Buying Politicians – How to Reduce Corruption and the Influence of Money

When buying and selling are controlled by legislation, the first things to be bought and sold are legislators. – P.J. O’Rourke

I’ve been thinking about what one might conclude about the above statement? Why do the rich and powerful always attempt to “buy” politicians? It’s because politicians currently have much power to make laws that interfere with a free market in favor of a special interest business or industry. It’s currently legal for congress to pass nearly anything it wants to relating to the economy. Do note that most of what we consider “corruption” is actually legal, and that’s why it can flourish. I speak of “corruption” in the broad sense, not just the narrow sense of explicit bribery.

So, what if we decreased the power of the government and outlawed most of its ability to interfere with the free market? Then we wouldn’t have to worry so much about the rich businessmen (or other interest groups, such as AARP or teacher’s unions) “buying” the politicians because the politicians wouldn’t have the power to give any special laws to the rich (and others) in the first place.
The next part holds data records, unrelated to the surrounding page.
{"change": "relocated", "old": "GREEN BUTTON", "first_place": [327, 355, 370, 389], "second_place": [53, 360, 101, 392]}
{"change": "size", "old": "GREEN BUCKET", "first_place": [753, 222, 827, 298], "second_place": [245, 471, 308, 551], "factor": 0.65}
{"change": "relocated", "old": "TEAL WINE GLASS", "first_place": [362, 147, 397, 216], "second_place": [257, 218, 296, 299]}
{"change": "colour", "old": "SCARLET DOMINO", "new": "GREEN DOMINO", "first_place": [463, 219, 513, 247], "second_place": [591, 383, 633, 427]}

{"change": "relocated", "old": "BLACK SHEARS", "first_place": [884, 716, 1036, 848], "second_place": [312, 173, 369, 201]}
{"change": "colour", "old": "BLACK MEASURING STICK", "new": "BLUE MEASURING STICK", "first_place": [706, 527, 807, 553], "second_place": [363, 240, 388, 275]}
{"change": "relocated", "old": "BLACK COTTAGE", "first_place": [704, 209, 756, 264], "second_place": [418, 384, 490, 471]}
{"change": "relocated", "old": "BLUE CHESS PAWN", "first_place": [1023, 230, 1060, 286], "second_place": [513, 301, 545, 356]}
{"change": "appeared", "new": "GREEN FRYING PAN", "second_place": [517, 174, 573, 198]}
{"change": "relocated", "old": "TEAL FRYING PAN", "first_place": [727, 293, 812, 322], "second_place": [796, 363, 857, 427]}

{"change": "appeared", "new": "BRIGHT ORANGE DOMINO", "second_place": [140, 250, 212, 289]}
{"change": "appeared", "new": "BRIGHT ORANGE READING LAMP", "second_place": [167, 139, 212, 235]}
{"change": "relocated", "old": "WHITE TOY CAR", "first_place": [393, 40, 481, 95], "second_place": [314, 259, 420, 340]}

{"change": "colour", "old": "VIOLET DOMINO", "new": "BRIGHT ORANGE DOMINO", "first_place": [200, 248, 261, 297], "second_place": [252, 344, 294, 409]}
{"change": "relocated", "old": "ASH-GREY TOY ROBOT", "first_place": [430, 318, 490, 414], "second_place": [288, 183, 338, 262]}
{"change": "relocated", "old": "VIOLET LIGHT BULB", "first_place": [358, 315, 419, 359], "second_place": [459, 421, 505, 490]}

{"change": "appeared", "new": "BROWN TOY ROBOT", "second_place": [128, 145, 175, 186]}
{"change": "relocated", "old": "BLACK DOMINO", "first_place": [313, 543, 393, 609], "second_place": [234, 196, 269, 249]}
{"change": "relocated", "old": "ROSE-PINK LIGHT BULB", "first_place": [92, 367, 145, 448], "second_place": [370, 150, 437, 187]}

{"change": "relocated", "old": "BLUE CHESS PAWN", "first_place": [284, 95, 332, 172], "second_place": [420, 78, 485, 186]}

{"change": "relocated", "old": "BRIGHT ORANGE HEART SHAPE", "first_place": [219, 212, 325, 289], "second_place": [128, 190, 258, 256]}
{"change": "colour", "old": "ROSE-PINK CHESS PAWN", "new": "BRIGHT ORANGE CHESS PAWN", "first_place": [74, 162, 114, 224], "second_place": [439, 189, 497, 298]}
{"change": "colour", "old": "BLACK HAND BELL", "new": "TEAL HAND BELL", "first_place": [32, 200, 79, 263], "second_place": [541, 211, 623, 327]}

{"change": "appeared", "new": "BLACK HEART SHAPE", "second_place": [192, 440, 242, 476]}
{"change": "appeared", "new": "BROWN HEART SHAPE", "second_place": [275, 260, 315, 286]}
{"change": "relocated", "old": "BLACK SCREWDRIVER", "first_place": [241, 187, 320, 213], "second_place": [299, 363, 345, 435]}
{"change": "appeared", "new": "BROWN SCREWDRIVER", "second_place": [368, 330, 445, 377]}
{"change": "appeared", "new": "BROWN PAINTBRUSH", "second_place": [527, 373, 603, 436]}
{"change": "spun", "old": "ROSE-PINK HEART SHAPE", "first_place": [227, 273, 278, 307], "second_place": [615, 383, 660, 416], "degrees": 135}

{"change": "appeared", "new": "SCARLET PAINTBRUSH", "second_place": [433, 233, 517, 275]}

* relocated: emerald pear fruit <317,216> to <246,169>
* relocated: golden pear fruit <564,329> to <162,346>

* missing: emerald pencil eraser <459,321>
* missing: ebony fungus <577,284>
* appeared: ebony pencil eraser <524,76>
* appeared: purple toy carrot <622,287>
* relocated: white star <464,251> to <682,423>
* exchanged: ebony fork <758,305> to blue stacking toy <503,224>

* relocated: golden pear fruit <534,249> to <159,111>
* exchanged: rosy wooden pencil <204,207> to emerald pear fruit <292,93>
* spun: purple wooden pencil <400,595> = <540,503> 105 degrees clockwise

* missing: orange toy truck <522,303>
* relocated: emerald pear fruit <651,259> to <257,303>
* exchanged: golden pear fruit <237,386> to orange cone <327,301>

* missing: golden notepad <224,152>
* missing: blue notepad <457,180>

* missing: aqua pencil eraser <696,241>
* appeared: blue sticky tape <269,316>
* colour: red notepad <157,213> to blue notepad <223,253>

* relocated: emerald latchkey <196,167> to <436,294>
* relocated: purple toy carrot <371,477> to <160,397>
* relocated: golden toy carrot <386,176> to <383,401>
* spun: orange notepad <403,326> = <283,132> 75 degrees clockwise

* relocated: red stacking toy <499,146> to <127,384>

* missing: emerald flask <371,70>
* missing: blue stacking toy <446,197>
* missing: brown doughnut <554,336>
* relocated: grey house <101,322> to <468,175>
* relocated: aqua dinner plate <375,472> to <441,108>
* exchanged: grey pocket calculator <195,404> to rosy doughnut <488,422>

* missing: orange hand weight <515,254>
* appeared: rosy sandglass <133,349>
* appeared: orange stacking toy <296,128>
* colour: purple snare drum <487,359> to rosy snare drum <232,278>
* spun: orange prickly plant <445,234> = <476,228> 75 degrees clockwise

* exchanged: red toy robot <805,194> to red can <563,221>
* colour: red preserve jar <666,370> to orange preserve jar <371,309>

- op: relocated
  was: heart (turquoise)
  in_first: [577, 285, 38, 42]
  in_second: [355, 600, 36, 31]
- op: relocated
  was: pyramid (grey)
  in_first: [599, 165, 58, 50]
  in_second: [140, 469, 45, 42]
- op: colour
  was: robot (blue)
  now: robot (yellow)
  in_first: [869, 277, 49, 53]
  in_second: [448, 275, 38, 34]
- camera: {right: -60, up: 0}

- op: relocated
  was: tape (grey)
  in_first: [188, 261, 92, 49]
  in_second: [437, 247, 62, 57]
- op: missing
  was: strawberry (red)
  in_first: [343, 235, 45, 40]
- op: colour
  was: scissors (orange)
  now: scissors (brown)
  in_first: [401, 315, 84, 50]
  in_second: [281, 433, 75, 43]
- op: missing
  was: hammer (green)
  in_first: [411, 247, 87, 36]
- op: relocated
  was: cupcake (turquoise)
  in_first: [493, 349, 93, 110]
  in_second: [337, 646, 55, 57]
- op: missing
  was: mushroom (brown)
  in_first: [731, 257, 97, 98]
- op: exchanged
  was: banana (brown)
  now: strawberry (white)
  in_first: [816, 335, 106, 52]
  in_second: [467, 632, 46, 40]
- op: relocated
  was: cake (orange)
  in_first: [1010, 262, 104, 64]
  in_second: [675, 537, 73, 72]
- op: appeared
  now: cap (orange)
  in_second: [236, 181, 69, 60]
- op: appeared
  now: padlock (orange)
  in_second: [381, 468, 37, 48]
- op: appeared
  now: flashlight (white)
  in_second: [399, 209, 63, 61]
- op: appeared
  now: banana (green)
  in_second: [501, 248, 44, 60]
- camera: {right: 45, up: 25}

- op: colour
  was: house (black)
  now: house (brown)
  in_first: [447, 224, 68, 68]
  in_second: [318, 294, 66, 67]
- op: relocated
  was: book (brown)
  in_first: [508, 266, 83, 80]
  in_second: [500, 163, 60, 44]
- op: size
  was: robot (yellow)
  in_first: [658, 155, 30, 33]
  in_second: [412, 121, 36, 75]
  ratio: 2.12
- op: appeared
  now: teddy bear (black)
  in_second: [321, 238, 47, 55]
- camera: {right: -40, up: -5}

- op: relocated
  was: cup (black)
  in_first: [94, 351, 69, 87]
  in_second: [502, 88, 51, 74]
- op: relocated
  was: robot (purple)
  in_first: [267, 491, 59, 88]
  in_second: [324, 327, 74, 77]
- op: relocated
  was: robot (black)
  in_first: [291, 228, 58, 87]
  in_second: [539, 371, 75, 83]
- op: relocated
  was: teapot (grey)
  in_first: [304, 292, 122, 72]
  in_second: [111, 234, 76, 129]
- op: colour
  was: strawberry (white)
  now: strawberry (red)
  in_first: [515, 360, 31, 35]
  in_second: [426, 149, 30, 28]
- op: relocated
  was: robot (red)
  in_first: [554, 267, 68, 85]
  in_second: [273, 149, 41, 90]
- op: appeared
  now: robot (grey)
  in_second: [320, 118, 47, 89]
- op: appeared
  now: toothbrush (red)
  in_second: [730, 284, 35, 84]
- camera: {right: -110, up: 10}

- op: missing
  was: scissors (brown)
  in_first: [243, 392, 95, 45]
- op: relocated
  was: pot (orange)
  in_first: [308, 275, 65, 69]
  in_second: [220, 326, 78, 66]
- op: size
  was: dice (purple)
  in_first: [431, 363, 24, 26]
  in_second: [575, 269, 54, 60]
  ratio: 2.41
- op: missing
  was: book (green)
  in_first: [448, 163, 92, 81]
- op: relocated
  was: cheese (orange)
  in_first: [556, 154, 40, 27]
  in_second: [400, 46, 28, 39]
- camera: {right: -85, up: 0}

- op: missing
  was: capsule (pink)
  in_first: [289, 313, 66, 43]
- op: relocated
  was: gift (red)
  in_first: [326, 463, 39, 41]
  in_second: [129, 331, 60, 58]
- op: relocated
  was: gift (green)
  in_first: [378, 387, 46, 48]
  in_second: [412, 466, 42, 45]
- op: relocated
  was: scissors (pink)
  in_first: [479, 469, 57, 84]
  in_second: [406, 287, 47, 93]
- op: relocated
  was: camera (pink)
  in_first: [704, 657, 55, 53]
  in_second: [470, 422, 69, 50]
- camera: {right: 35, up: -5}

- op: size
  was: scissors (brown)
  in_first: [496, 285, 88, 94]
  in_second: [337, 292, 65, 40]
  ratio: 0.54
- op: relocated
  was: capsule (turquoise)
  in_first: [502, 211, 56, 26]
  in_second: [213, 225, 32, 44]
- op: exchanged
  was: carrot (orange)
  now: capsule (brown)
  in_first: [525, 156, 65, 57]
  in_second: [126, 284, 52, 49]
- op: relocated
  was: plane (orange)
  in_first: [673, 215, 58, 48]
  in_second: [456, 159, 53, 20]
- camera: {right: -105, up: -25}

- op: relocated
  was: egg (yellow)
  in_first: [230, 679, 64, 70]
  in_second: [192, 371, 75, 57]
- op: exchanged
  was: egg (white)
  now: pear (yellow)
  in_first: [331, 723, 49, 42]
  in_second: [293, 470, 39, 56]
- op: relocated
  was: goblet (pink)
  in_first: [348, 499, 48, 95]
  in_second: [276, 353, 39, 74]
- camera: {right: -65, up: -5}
The “bribes” and contributions, both direct and indirect, wouldn’t even be able to buy anything. The restriction on government power and its role in the economy seems to be the best way to rid the government of corruption because then the politicians are powerless to help the special interests through legislation. Focus on the incentives.

Yet, some believe that because the rich and powerful control everything, that we should give the government more power and money to supposedly fight against them. But, isn’t it practically a law of nature that the rich will always gravitate toward political power and heavily influence it? Giving government more power and money would only make the problem worse.